Hoje, no complexo contexto urbano, as pessoas estão morando mais próximas geograficamente, mas, reparem, há mais solidão, depressão e indiferença entre nós; há mais carros possantes e velozes, com estradas mais asfaltadas, mas parece haver mais desencontros, desentendimentos e distâncias entre as pessoas; há mais comércio, sim, mas menos trocas, partilhas e há cada vez maior desigualdade entre as pessoas, com crescente número de excluídas da mesa da vida digna e da cidadania; adquirimos as coisas com maior facilidade, há serviços que trazem os objetos de consumo até nós, mas reparem há maior desperdício e menor tempo de uso. Rápido demais, tudo parece se tornar obsoleto, sem interesse, descartável, inclusive estamos fazendo isso com pessoas, seres vivos, relações afetivas, postos de trabalho…
Diferente do mundo dos pobres e dos excluídos, as casas dos ricos ficam cada vez maiores e protegidas, mas as suas famílias tem se tornado cada vez menores; há mais facilidades, sim, no entanto, nosso tempo livre e os espaços de gratuidade se tornam mais escassos; levamos uma vida mais sedentária e adquirimos mais doenças; há mais diplomas de doutores e de especialistas, mas encontramos mais dificuldades de cultivar um olhar abrangente e de darmos as mãos para juntos buscar soluções coletivas e transdisciplinares; há mais ciências e produções científicas, sim, mas não se pode dizer que estamos mais sábios enquanto humanidade; temos mais tecnologias, isso é evidente, mas há mais desequilíbrios ambientais, desigualdades sociais e maior produção de lixo e desperdícios; gostamos de frequentar as praias, mas jogamos lixo nos mares; há mais avanços na medicina, mas muitas pessoas não têm acesso a ela, não podem pagar planos de saúde e dela são excluídas.
Hoje se frequenta mais as drogarias e os consultórios de psicologia do que as bibliotecas, as praças e parques; há pílulas para quase tudo, mas não para a felicidade e para o bem viver; há mais áreas de lazer, mas, no conviver, há menor alegria, diversão e prazer. As crianças têm mais brinquedos, mas menos criatividade no brincar e no interagir. Anda-se mais rápido, mas estamos quase sempre atrasados e com menor paciência uns com os outros; dorme-se menos e vive-se com mais estresse; passa-se mais tempo diante das telas da TV e do computador, e cada vez temos menor tempo de leitura e reflexão.

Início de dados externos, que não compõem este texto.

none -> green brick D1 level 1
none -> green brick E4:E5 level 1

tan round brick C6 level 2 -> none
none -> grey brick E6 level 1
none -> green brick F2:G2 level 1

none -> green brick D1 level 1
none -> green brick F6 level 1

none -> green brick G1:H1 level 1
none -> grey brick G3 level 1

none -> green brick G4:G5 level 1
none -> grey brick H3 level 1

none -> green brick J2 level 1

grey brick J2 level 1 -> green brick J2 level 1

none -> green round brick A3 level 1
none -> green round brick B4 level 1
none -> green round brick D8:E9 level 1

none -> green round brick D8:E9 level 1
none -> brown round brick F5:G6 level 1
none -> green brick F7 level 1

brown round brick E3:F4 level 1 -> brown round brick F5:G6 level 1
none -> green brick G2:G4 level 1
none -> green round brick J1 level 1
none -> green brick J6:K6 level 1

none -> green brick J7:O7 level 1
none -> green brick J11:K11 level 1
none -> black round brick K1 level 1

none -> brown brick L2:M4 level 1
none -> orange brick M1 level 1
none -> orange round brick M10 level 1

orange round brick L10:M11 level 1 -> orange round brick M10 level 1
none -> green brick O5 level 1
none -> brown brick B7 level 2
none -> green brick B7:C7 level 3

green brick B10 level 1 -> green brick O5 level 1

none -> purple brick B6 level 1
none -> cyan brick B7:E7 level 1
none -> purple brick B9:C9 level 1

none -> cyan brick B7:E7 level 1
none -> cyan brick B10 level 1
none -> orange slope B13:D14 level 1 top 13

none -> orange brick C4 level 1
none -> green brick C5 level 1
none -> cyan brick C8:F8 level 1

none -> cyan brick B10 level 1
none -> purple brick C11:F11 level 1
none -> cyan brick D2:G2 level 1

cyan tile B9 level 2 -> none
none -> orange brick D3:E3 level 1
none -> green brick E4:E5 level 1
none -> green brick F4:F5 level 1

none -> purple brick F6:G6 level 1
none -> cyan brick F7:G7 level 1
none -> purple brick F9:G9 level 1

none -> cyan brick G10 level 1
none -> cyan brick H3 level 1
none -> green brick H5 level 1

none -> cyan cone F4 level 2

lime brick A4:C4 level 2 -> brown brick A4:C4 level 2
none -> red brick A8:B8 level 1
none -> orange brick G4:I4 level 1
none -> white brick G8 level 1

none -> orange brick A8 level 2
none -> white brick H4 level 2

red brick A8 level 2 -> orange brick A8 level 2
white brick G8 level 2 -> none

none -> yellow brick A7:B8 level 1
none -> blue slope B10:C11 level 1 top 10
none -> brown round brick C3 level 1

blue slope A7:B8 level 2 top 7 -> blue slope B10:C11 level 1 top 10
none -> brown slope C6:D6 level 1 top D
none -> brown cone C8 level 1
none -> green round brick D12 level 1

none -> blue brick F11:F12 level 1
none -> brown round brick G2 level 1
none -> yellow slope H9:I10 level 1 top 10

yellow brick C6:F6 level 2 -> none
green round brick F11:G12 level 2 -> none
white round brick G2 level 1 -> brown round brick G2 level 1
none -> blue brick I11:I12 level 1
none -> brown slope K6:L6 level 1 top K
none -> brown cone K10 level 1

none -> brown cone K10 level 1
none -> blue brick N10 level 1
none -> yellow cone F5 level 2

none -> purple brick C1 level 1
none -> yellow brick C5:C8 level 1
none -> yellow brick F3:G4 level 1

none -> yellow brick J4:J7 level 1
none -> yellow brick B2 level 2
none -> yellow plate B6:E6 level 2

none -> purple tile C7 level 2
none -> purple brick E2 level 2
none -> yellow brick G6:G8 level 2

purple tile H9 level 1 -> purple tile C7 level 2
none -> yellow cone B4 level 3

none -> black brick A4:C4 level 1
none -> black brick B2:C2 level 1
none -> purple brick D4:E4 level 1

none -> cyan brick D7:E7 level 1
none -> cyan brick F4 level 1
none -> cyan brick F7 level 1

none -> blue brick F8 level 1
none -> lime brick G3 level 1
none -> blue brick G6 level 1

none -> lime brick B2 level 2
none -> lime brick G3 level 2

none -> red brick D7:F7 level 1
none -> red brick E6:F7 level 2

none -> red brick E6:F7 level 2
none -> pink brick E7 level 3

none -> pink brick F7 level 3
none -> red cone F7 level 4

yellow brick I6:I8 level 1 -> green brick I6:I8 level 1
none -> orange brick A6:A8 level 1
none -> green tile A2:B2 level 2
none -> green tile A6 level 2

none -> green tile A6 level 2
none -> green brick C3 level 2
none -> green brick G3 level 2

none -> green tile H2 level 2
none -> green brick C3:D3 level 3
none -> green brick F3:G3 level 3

Há aumento da produção, mas menor contemplação e realização criativa. Multiplicam-se as posses, mas as concentram em poucas mãos; valoriza-se e cuida-se mais do PIB e das bolsas de valores do que do IDH e do pacto social; há mais propriedades privadas, mas com menor função social; falamos mais e ouvimos menos; temos dificuldade de dialogar; há mais agitação e menos tempo de silêncio; aumentamos a expectativa dos anos de vida, mas sem ampliação de sua qualidade; desejamos viver bem, mas não alcançamos o bem viver; conquistamos, a cada dia mais, o espaço sideral, mas temos dificuldade de conhecer a própria interioridade; conseguimos ir até a Lua e sonhamos habitar o planeta Marte, mas temos, cada vez mais, dificuldade de adentrar ao coração e de respeitar o vizinho; quebramos o núcleo de um átomo de urânio, mas não conseguimos acabar com os preconceitos e discriminações.
Quem conquista mais rendimentos, paulatinamente, parece ficar mais pobres em valores morais ou humanidade; os mais abastados acumulam ainda mais fortuna e fartura, mas conseguem viver tranquilos sem universalizar os direitos humanos. E o pior, conseguem conviver com a miséria e a fome de tantas pessoas. se desenvolvemos mais obesidade, bulimia, anorexia, aporofobia e perdemos mais a noção do autocontrole, da saciedade, da necessidade da partilha e da solidariedade; vivemos com inteligentes smartphones nas mãos, mas, ao que parece, diminuímos a capacidade de comunicação e de entendimento nas relações familiares e sociais; passamos mais tempo conectados do que na convivência interpessoal; cultivamos mais a realidade virtual do que a proximidade e o contato afetivo; adquirimos maior acesso a informação, mas aceitamos passivamente fakenews, posturas negacionistas e temos a sensação de termos menor conhecimento da realidade em que vivemos.
Diante de tantos paradoxos, que tal tirarmos um tempo para contemplar a vida que estamos a levar, refletir e discernir juntos, em rodas de conversa, com familiares e amigos, os caminhos a seguir: Para onde estamos indo? Onde queremos chegar? O que é necessário para avançarmos na arte de conviver e amar? Que tal partilhar o que pensamos sobre a justiça, a paz, a felicidade e o bem viver?